The disclosure is related to the field of mechanically-set packers and more particularly to mechanically-set packers with external feed throughs run underneath packing elements.

In open-hole wellbore operations, a packer assembly system may sometimes be used to create a seal between an uphole portion of a wellbore and a downhole portion of the wellbore in order to enable operations to be performed by one or more tools on a string within the downhole portion. Mechanically-set packer assembly systems may rely on non-swellable materials that are expanded by mechanical means, as opposed to swelling means, to form a seal with a wall of the wellbore. Any interruptions between a packing element, or a sealing element, of the packer assembly system and the wellbore wall may prevent proper sealing and may adversely affect operations in the wellbore.

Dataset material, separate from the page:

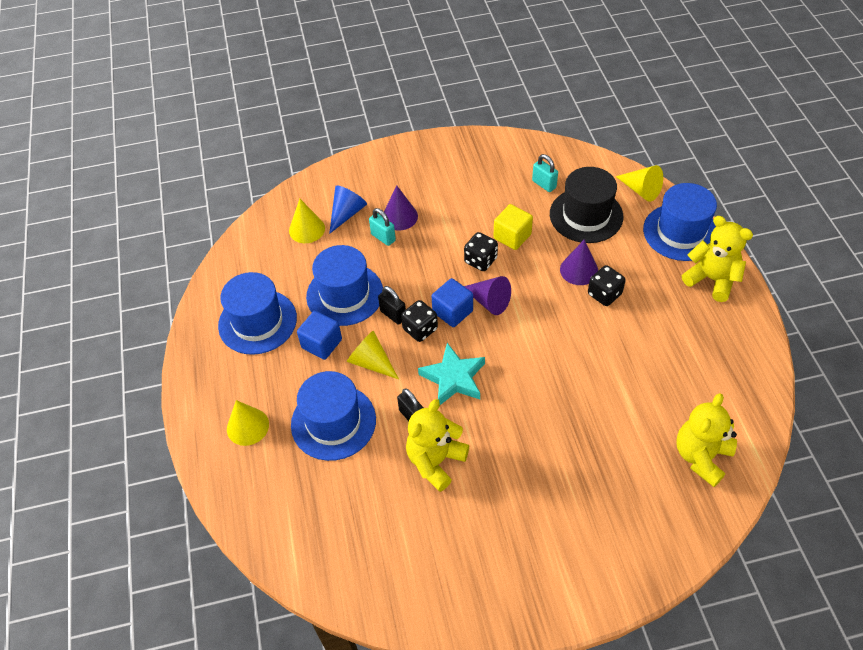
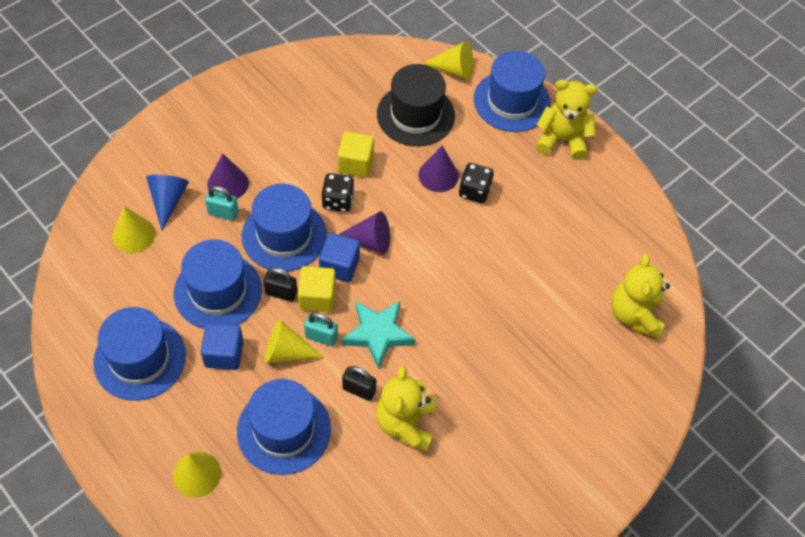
camera: 35 degrees left, 5 degrees up
(420, 329) = (317, 297): black dice -> yellow cube
(421, 271) = (284, 235): none -> blue hat
(544, 184) = (357, 95): turquoise padlock -> turquoise padlock (321, 337)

A typical packer assembly system may not provide accommodations for communication lines and/or control lines to be inserted within the packer system. If accommodations are provided, in a typical packer assembly, the line may be run either through the packing element, through an exterior of the packer assembly system, or through a drilled hole in the mandrel, which may result in the packer assembly not sealing completely when set within a wellbore. Some packer assemblies may rely on swellable materials to try to reduce this potential problem. However, in a mechanically set packer assembly, swellable materials may not be compatible with a packing or sealing element. Hence, in mechanically-set packer systems, it may be difficult to pass communication lines through the packer assembly. Packer assemblies that provide a line through either the packing element, an exterior of the packer assembly, or through the mandrel typically require splicing the communication line and/or control line above and below the packer assembly. Splicing enables an uphole portion of the line to be connected to a bridging communication line that is pre-installed through the packing system, which is in turn connected to a downhole portion of line. Splicing is a complex operation that may increase the resources necessary to run a packer system into a wellbore. Further, splices in a communication line and/or a control line may significantly degrade signal quality and may, therefore, adversely affect operations within the wellbore. Also, splices in the line may present a weak point, which may affect the integrity of the seal provided by the packer. Other disadvantages may exist.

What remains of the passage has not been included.